Naïve about the pathophysiology of septic shock, I simply held his edematous hands and offered prayer as nurses and surgical teams came and went. “Take good care of him,” I silently pleaded. Wanting to be reminded of my friend when he was healthier, I brought out the photographs of Bob taken the night before his collapse, hoping members of the medical team would notice them.

Other Hope Lodge patients and their spouses came to see Bob, too; but they soon left. I decided to stay. My four-week summer break had just begun, and I would be spending most of it with Bob, though he was never aware of my presence.

No one knew how long Bob would live. His survival chances were zero. I knew that, but Bob’s family didn’t. His wife and his son flew into town and told me that Bob was a fighter. Yes, I thought, but cancer does not care who you are.

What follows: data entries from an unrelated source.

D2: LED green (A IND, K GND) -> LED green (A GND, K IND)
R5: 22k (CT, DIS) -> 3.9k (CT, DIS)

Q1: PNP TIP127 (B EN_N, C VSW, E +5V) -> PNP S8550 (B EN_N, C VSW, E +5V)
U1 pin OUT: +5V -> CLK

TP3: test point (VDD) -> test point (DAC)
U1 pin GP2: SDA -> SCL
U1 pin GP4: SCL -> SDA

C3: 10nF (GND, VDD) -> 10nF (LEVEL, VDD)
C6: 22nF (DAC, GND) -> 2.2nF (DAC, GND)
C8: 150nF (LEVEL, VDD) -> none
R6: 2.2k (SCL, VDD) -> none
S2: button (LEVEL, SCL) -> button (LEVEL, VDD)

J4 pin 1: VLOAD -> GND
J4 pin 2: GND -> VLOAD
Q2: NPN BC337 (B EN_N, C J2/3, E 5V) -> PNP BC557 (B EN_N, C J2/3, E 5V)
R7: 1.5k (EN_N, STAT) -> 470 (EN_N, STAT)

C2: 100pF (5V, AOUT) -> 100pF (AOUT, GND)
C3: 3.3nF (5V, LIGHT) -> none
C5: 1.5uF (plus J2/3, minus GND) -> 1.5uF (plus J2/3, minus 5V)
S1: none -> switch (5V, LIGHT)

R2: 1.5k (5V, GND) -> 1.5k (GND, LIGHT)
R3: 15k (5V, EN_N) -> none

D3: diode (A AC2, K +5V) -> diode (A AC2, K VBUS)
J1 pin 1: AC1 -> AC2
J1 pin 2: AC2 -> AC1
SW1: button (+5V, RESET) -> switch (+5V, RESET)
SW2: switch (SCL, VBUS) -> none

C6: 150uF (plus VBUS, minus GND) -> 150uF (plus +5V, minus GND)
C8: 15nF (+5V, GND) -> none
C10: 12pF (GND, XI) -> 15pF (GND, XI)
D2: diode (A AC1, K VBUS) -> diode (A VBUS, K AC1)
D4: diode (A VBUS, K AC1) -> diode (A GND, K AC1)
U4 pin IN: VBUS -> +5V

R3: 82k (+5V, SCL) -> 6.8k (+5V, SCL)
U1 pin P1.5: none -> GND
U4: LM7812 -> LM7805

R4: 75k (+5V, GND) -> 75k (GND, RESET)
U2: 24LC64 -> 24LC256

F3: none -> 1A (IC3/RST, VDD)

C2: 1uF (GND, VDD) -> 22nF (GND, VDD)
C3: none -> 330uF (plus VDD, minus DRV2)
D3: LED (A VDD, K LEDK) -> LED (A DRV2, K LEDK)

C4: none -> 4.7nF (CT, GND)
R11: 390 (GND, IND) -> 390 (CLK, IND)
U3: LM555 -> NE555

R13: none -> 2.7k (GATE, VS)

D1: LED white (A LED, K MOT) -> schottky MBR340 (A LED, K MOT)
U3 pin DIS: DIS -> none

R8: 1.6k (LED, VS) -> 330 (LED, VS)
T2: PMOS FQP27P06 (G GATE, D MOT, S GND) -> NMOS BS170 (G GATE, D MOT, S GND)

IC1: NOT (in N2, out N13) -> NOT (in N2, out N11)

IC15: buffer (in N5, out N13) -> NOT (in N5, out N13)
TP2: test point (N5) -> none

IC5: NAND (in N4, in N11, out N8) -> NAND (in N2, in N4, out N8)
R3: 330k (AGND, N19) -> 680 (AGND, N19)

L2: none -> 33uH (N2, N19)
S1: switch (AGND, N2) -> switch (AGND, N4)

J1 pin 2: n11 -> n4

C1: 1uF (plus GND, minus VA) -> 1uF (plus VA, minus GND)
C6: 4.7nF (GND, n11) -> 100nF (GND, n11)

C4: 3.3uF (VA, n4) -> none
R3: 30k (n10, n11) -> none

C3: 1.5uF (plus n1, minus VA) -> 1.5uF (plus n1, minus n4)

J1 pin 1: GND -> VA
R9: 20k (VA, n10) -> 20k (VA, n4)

Within a few days, Bob’s body was so swollen I could hardly look at him. No longer allowed to touch him with my bare hands because of his infections, I put on gloves. Bob was no longer Bob.

Three weeks after Bob finished irradiation and chemotherapy for his recurrent cancer, his family made the decision to withdraw life support. It had been difficult. Even though Bob had said he wanted everything possible done, they finally acknowledged that didn’t include living indefinitely with ventilator support.

I was privileged to be able to share Bob’s life and death. During that first very difficult year of medical school, he believed in me and thought I could be his doctor. I needed somebody to believe in me. Bob recognized and cherished my compassion. He trusted I would gain the expertise necessary to become a great doctor because he knew that foundational to the practice of medicine is a heart that cares about the needs of the patient. Even though I will never be Bob’s doctor, there will be other patients like him—brave and generously dispensing hope and love.

The memory of Bob and his remarkable joy continued to buoy me through my medical training. It gave me personal strength when I faced a recurrence of my brain tumor a year later. It gave me the courage to return to medical school after taking a leave of absence to receive radiation and rehabilitation. And every day, it furthers my drive to become the kind of doctor Bob believed I could be. MM

Yaolin Zhou is a fourth-year student at Mayo Medical School.